[2:8] 1 tn Here καί (kai) has been translated as “now” to indicate the transition to a new topic.
[2:8] 2 sn Some argue that shepherds were among the culturally despised, but the evidence for this view of shepherds is late, coming from 5th century Jewish materials. December 25 as the celebrated date of Jesus’ birth arose around the time of Constantine (ca. a.d. 306-337), though it is mentioned in material from Hippolytus (a.d. 165-235). Some think that the reason for celebration on this date was that it coincided with the pagan Roman festival of Saturnalia, and Christians could celebrate their own festival at this time without fear of persecution. On the basis of the statement that the shepherds were living out in the field, keeping guard over their flock at night it is often suggested that Jesus’ birth took place in early spring, since it was only at lambing time that shepherds stood guard over their flocks in the field. This is not absolutely certain, however.

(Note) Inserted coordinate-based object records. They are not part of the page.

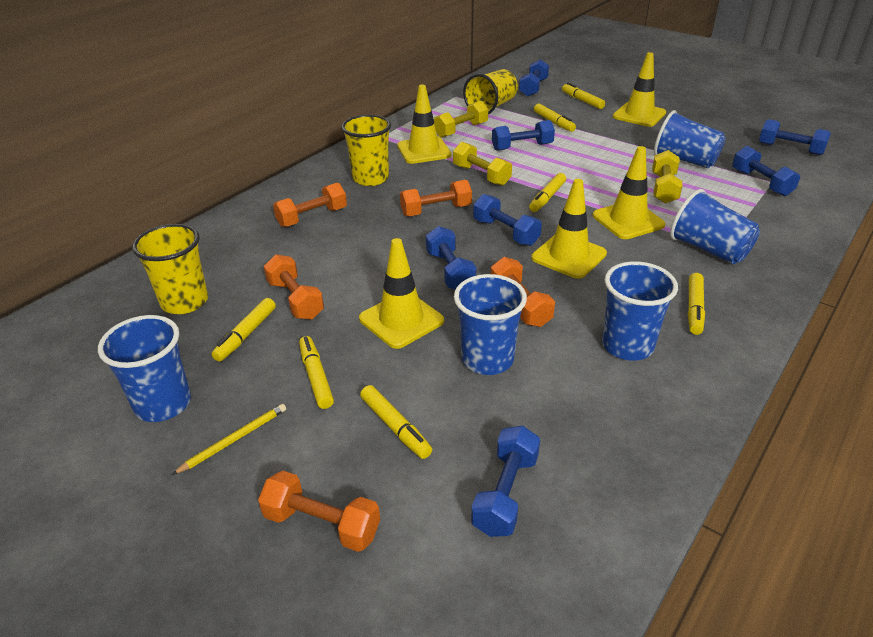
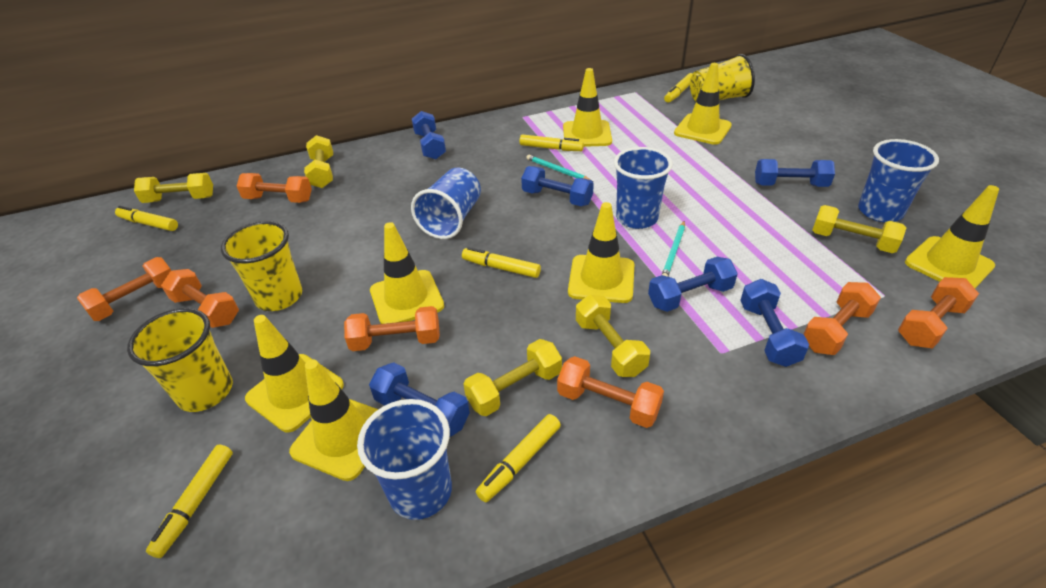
blue cup: 5 -> 4
blue dumbbell: 7 -> 6
orange dumbbell: 5 -> 7
turquoise pencil: 0 -> 2
yellow dumbbell: 3 -> 5
yellow marker: 7 -> 6
yellow pencil: 1 -> 0
yellow traffic cone: 5 -> 7

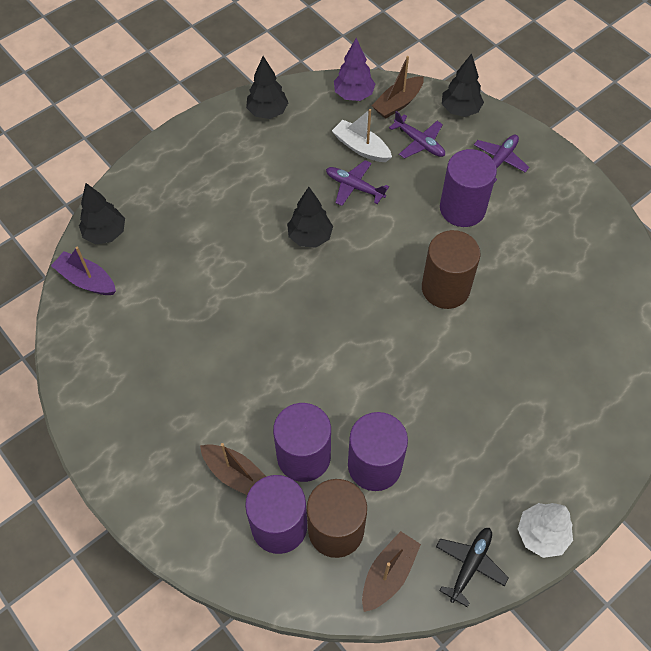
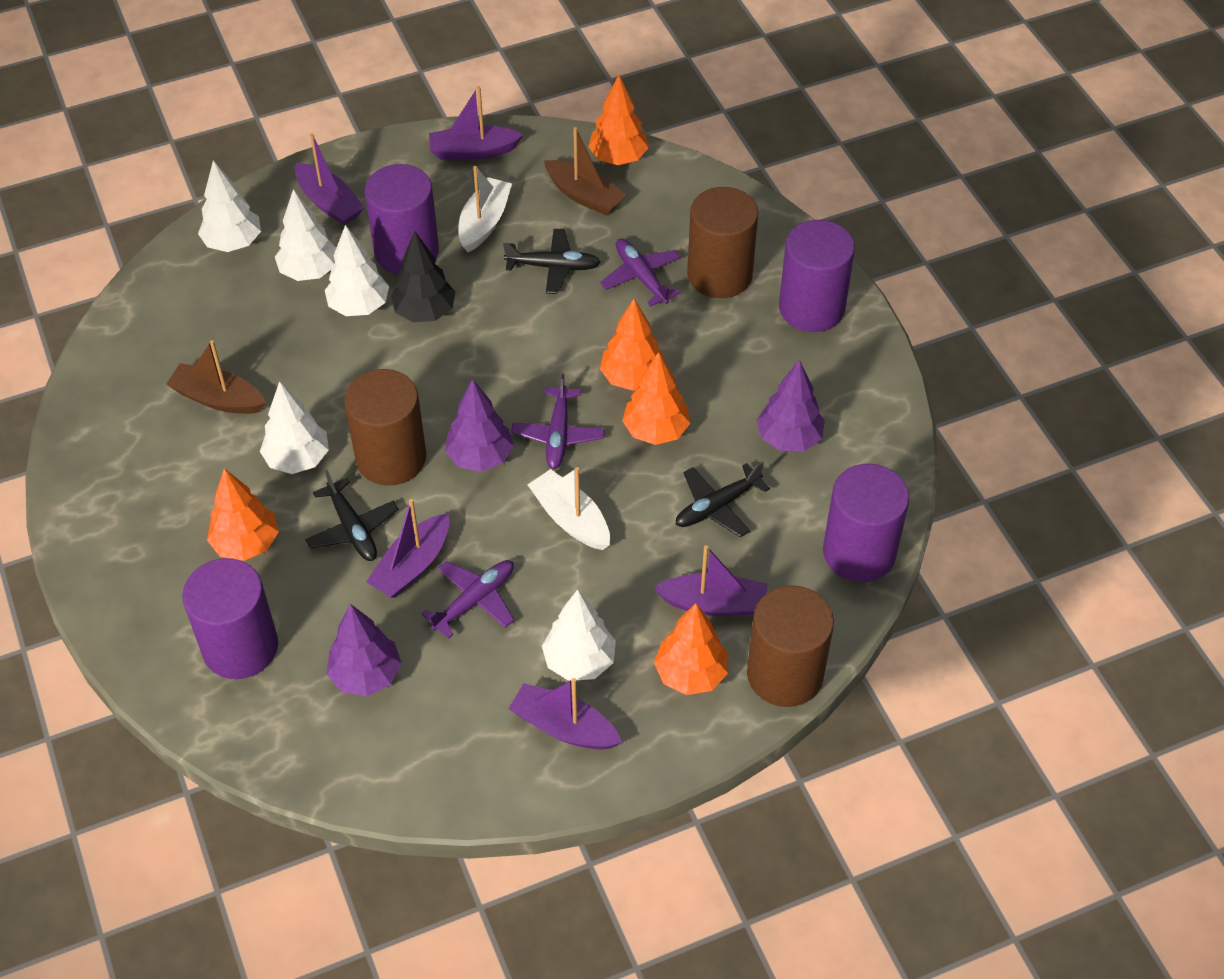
black plane: 1 -> 3
black tree: 4 -> 1
brown boat: 3 -> 2
brown cylinder: 2 -> 3
orange tree: 0 -> 5
purple boat: 1 -> 5
purple tree: 1 -> 3
white boat: 1 -> 2
white tree: 1 -> 5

[2:8] 3 tn Grk “in that region.”
[2:8] 4 tn Grk “living in the field (see BDAG 15 s.v. ἀγραυλέω) and guarding their flock.”
[2:9] 5 tn Here καί (kai) has not been translated because of differences between Greek and English style.
[2:9] 6 tn Or “the angel of the Lord.” See the note on the word “Lord” in 1:11.
[2:9] 7 tn Or “stood in front of.”
[2:9] 8 tn Grk “they feared a great fear” (a Semitic idiom which intensifies the main idea, in this case their fear).
[2:9] sn Terrified. See similar responses in Luke 1:12, 29.
[2:10] 9 tn Grk “behold.”
[2:10] 10 tn Grk “I evangelize to you great joy.”